Hamilton County and Bradley County were among the 33 districts affected by the scoring error.
The scoring issue impacted about 70 schools statewide. According to Hamilton County superintendent Dr. Bryan Johnson, Lookout Valley Middle/High, Red Bank High and Ivy Academy were the three local schools. In Bradley County, superintendent Dr. Linda Cash said Walker Valley High, Bradley Central, and Bradley County Virtual School are the only schools affected.
Dr. Cash said, "The only subject affected was Integrated Math 2. The scoring error involved 402 students but only 55 students had corrections that changed their performance levels. Nine teachers were impacted by the recent events and we are awaiting their revised TVAAS scores to see if the changes were significant enough to make a change in their individual growth score. The district will also be reviewing revised accountability data at the teacher, school and district level for growth and achievement."
"There is no impact to the statewide results," according to an email from state spokeswoman Sara Gast. The impact on individual schools' scores, however, is unclear.

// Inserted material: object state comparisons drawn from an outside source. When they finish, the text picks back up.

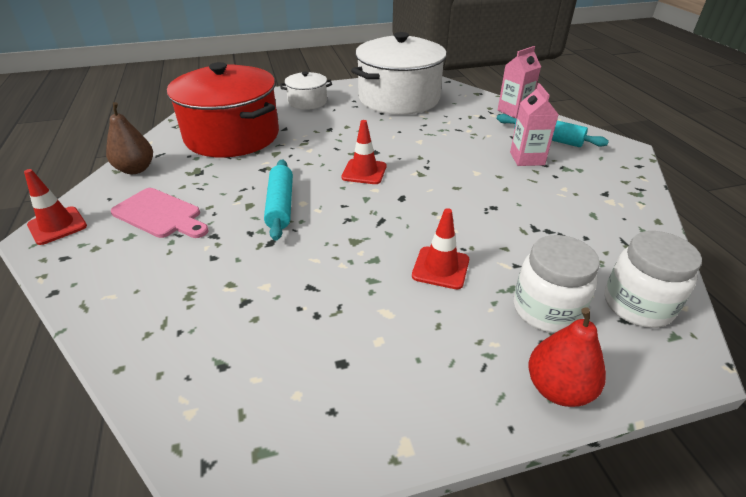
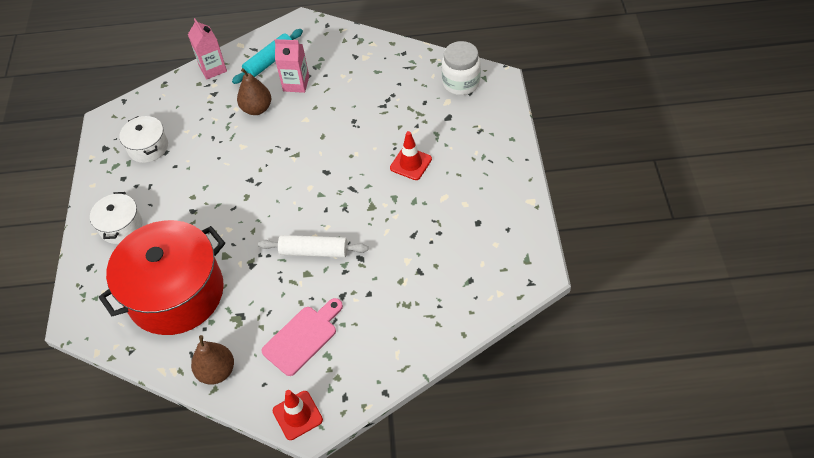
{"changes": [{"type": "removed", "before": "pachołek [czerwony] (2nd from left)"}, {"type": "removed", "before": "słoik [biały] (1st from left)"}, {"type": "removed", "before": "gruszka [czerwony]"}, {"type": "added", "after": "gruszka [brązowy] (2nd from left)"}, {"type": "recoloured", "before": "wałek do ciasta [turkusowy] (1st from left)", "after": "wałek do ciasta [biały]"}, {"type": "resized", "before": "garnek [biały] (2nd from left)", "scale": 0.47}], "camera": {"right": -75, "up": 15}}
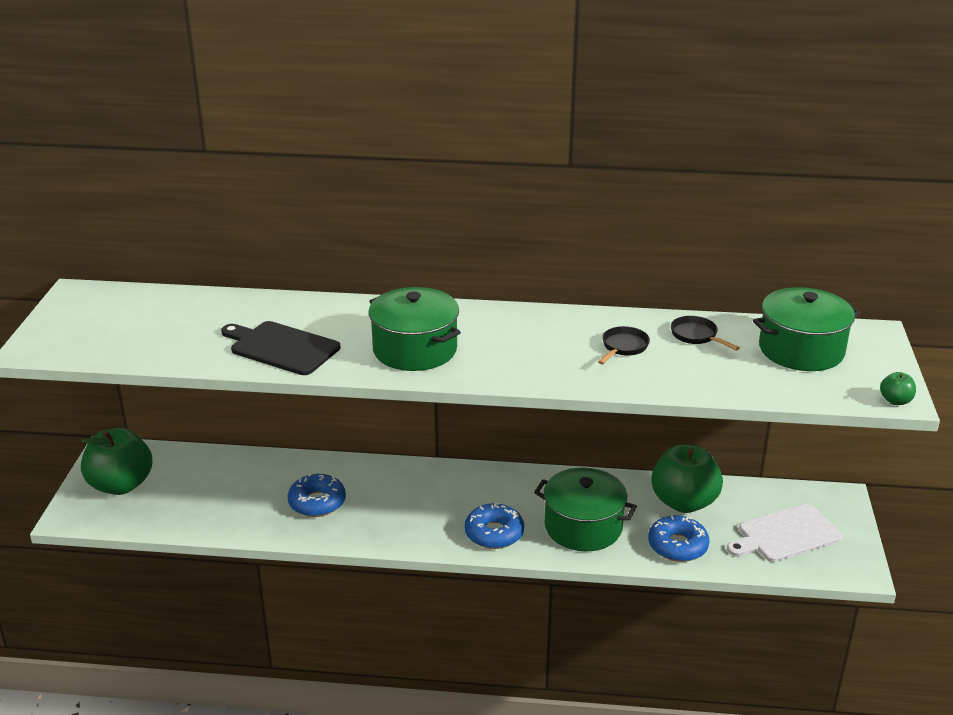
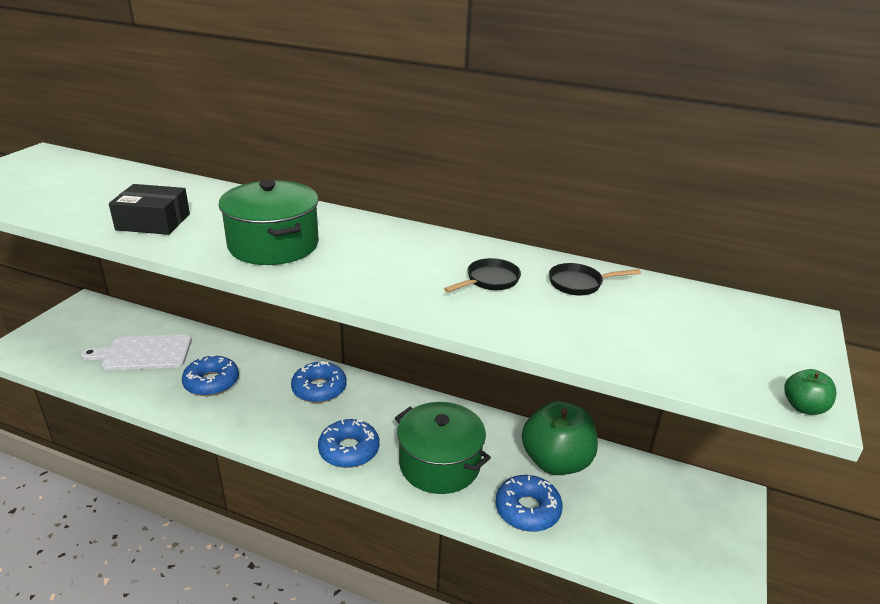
{"changes": [{"type": "removed", "before": "jabłko [zielony] (1st from left)"}, {"type": "removed", "before": "garnek [zielony] (3rd from left)"}, {"type": "added", "after": "donut [niebieski] (2nd from left)"}, {"type": "moved", "before": "deska do krojenia [biały]"}, {"type": "replaced", "before": "deska do krojenia [czarny]", "after": "pudełko [czarny]"}, {"type": "turned", "before": "patelnia [czarny] (2nd from left)", "turn": -75}], "camera": {"right": 15, "up": 0}}
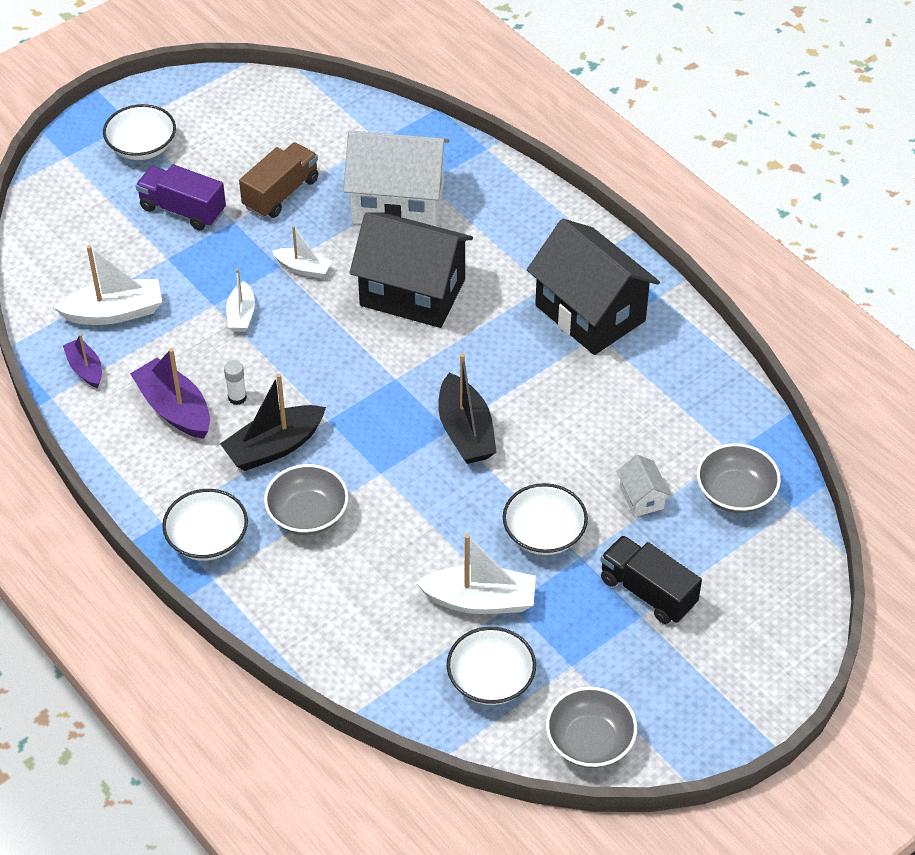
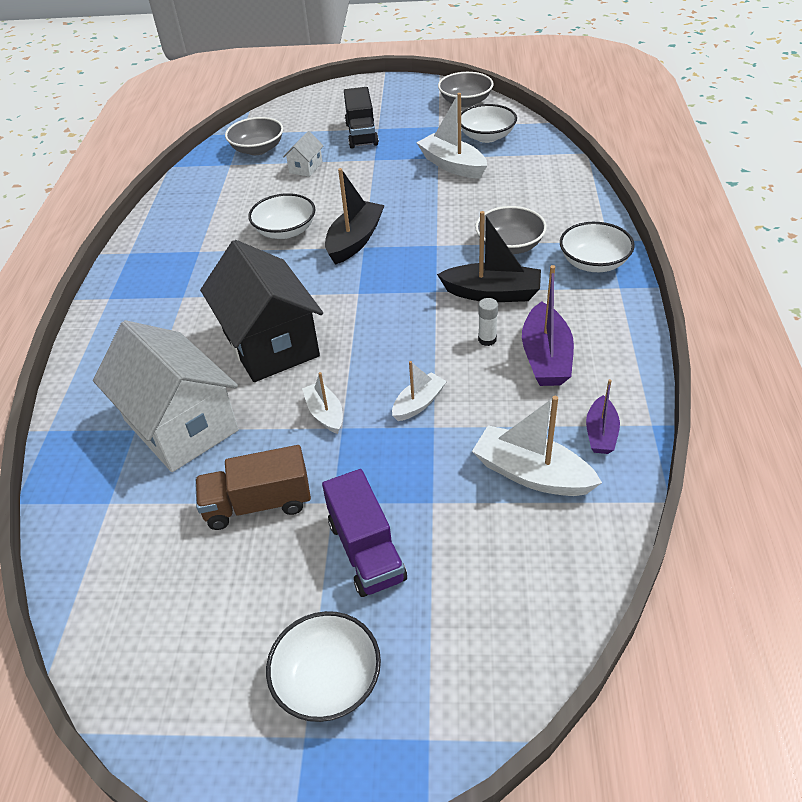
{"changes": [{"type": "removed", "before": "domek [czarny] (2nd from left)"}, {"type": "moved", "before": "miska [biały] (4th from left in the first image)", "after": "miska [biały] (1st from left)"}], "camera": {"right": -135, "up": -5}}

Just over 1,000 of those incorrectly scored were in Shelby County Schools, according to an email from Superintendent Dorsey Hopson to his board on Friday. Metro Nashville Public Schools was also affected. Here is the entire list:
Achievement School District
Huntingdon Special School District
Here is a statement from the Tennessee Department of Education:
The following statement is from Questar, who is the TNReady assessment vendor: “Questar takes responsibility for and apologizes for this scoring error. We are putting in additional steps in our processes to prevent any future occurrence. We are in the process of producing revised reports and committed to doing so as quickly as possible.” —Brad M. Baumgartner Chief Operating Officer
Over the past week, the Tennessee Department of Education has been updating districts about a TNReady EOC scoring issue. To be clear, less than 1 percent of student scores are affected by this issue, which is narrow in scope. Additionally, many of the impacted students will not see any material change in their scores when our final data is updated. We provided this information to be fully transparent with districts and alert them of any issues we found as soon as they were identified. The department completes a myriad of quality checks to ensure all assessment is accurate. These specific issues stem from scanning program changes and resulting delays that our assessment vendor Questar issued a statement about earlier this year – and those errors are now being addressed.

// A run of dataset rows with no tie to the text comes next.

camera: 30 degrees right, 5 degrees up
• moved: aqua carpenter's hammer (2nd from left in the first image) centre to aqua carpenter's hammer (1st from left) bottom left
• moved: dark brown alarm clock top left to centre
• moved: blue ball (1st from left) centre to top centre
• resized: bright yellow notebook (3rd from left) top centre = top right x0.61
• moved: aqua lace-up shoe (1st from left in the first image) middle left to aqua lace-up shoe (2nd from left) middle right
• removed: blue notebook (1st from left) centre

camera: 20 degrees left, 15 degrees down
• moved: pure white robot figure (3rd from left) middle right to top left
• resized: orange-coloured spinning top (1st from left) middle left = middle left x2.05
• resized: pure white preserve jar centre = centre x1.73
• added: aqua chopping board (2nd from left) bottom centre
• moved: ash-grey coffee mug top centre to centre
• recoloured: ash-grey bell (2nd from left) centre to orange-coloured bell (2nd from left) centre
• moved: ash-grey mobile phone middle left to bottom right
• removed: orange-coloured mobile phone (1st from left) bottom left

Questar understands the seriousness of this quality lapse, and we have taken additional steps to ensure that these issues are avoided in the future. Though we have reported over 99 percent of grades 3-8 and EOC score data correctly, we need to be at 100 percent accuracy. We hold our vendor and ourselves to the highest standard of delivery because that is what students, teachers, and families in Tennessee deserve. Additional context follows: We identified a data issue through conversations with districts during the TNReady embargo period. The department engaged with our vendor to research a few questions, and, ultimately, Questar determined that they had an error in their scan program, which impacted some English I & II and Integrated Math II end-of-course exams.
Questar’s scanner programming error resulted in 5 form versions of the EOC tests being scored incorrectly, out of 275 versions of the EOC tests administered across all content areas. This means there are about 8,000 tests that were initially reported with a lower scale score than was actually earned. Another 1,400 tests had scale scores that were reported with a higher scale score than was earned. Most of these scale score changes were very small, so just under 1,700 of nearly 600,000 EOC tests (or 0.3%) had any change in overall performance level (e.g. moving from approaching to on track). Questar has now correctly re-scored these tests, and they are processing new score reports for those students, which we will distribute to districts.
Additionally, we will update the individual TVAAS growth measures for those 230 teachers who may be impacted by these student score changes for EOC. We are reaching out to those educators to let them know about this issue through TNCompass. The EOC scoring issue impacted about 70 schools (out of 1,800) in 33 districts (out of 146). Because relatively few – 0.3% –tests had performance level changes, there is no impact to the statewide results. All of the updated information will be reflected in the public TVAAS site and our State Report Card released later this fall.
Final TVAAS composites for educators will also be updated in TNCompass and our TVAAS restricted site. We have been reaching out to impacted districts to ensure they understand the EOC score issue and have a chance to ask questions as we move swiftly to finalize results for district accountability determinations for 2016-17 In addition, we did an in-depth review of the tests of grades 3-8, and confirmed with Questar that there were no issues with the scanning program and resulting scores for any of those tests. The department goes through multiple quality checks to ensure the assessment data that is accurate. For context on the total scope of what we have been reviewing, the department has processed about 1.5 million linkage records to generate individual TVAAS scores for nearly 19,000 educators based on the assessment results from over 1.9 million student tests in grades 2-8 and high school.